The story then turns to Maya and Omoniyi, the middle-class parents of Deji, a child suffering from leukemia. For Maya and Omoniyi, supporting their son’s medical needs is difficult. Omoniyi becomes the victim of a wave of chronic unemployment and is laid off from his office job in a shoe factory; Maya is forced, against her husband’s wishes, to sing at local restaurant in order to supplement the family income. Family luck, however, changes when Maya is approached by a wealthy hotel manager, Edward, after her performance at a private party. Omoniyi and Maya are offered and accept employment, room, and board at The Oasis Hotel.

Meanwhile, Edward and his wife, Nduesoh, suffer the everyday pains of a mismatched marriage. Interested in Nduesoh originally for her “exotic” appearance, Edward fashions for the couple a life insulated from anything that Nduesoh knew before, while engaging himself in a development scheme to displace the urban poor. She hardens in her role among the other rich wives, lamenting the racial divide within her elite social circle and the rumors surrounding Edward’s infidelity.

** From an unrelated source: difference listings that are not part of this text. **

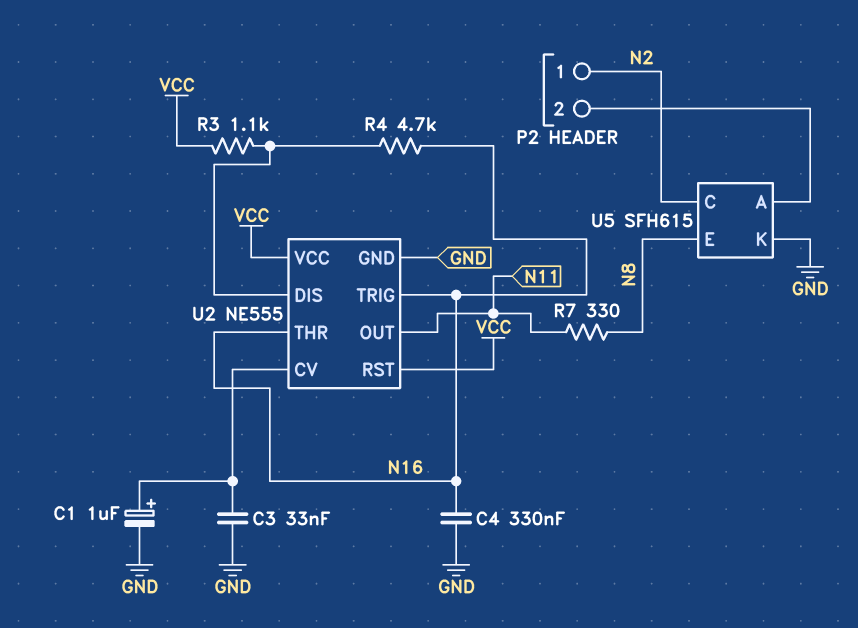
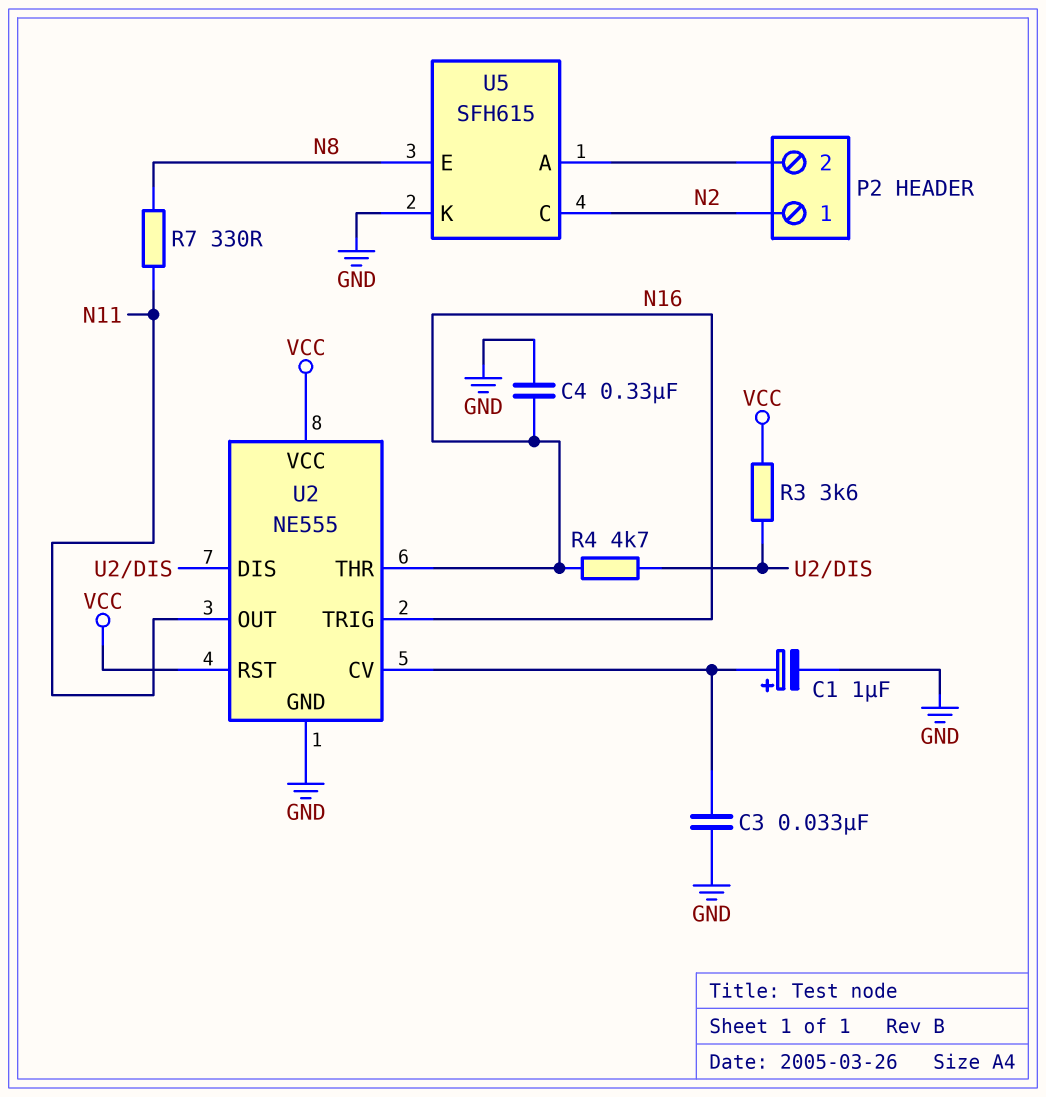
R3: 1.1k (U2/DIS, VCC) -> 3.6k (U2/DIS, VCC)

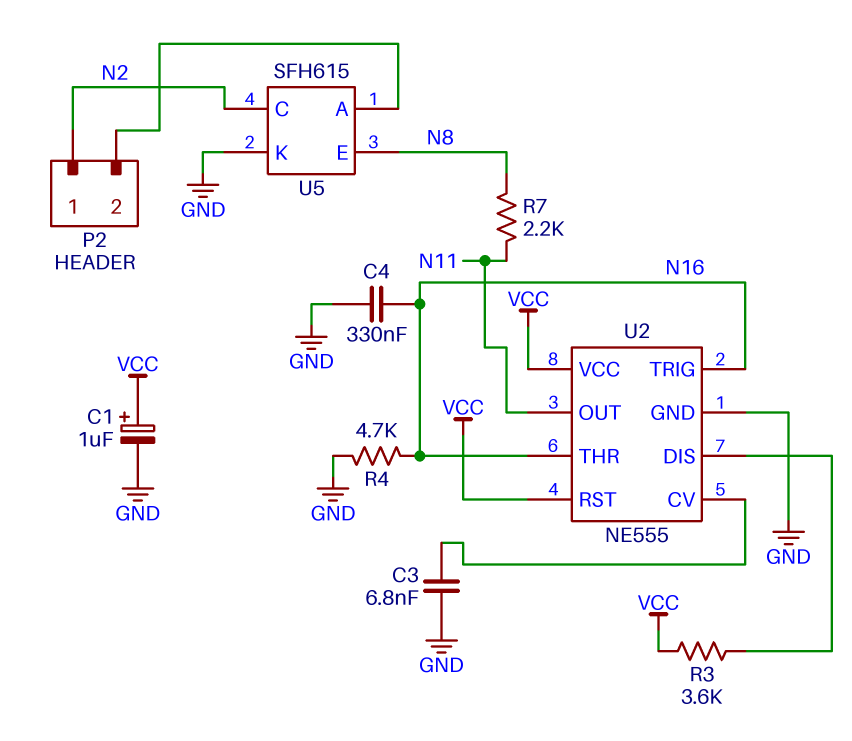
C1: 1uF (plus U2/CV, minus GND) -> 1uF (plus VCC, minus GND)
C3: 33nF (GND, U2/CV) -> 6.8nF (GND, U2/CV)
R4: 4.7k (N16, U2/DIS) -> 4.7k (GND, N16)
R7: 330 (N8, N11) -> 2.2k (N8, N11)

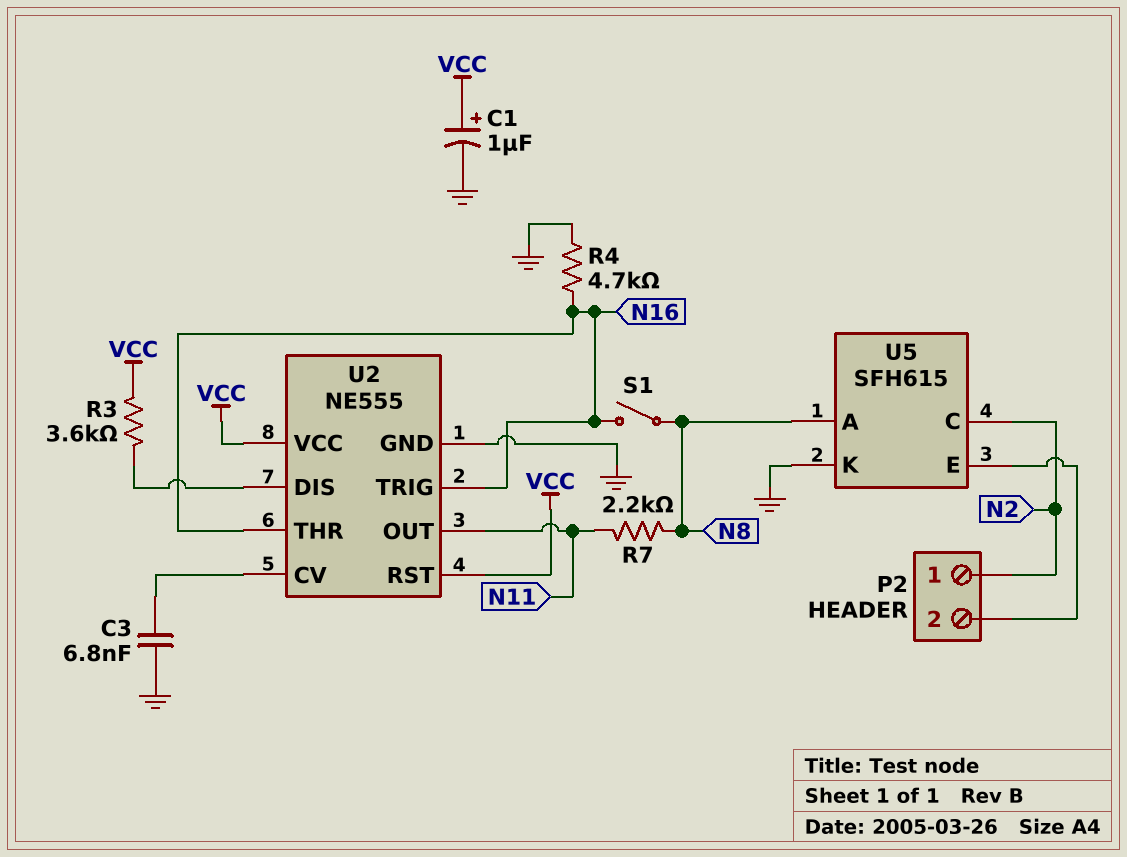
C4: 330nF (GND, N16) -> none
S1: none -> switch (N8, N16)
U5 pin A: P2/2 -> N8
U5 pin E: N8 -> P2/2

The lives of the two couples cross when Edward invites Maya to sing at the hotel. Soon jealous of the girl, Nduesoh directs her repressed anger and emotion towards Omoniyi, on whom she forces herself as he cleans her penthouse suite. Omoniyi later learns of Edward’s attention toward Maya, and conspires with Nduesoh in a plot to stalk her husband. Owing a favor to an old friend, Omoniyi enlists the aid of Ade (also known as "Scorpion"), a local thug, to follow Edward’s every move.

Nduesoh’s sister, Idara, is engaged to be married to Gabriel, a local police officer working on Scorpion’s case. Recognizing Scorpion’s mugshot among others in her husband’s paperwork, Idara tips off the police regarding Scorpion’s whereabouts. In a police raid thwarted by Scorpion’s gang members, both Nduesoh and Gabriel are killed. For alleged conspiracy and for harboring wanted criminals, both Edward and Omoniyi are sent to prison. Before his release, Edward informs Ominiyi that Maya, too, was found dead.

Omoniyi writes daily to his deceased wife and to Deji apologizing for his involvement. Eventually, he is released into the custody of his sister, Ogoma, who informs him that his wife is, in fact, alive. Maya had been unable to reach Omoniyi in jail and doubted, if momentarily, his innocence in the events. Upon receiving the mass of letters Omoniyi had been writing, Maya forgives her husband and believes his account of the story. Dibia’s novel closes on the image of a blackbird that had bolstered Omoniyi’s spirits in jail.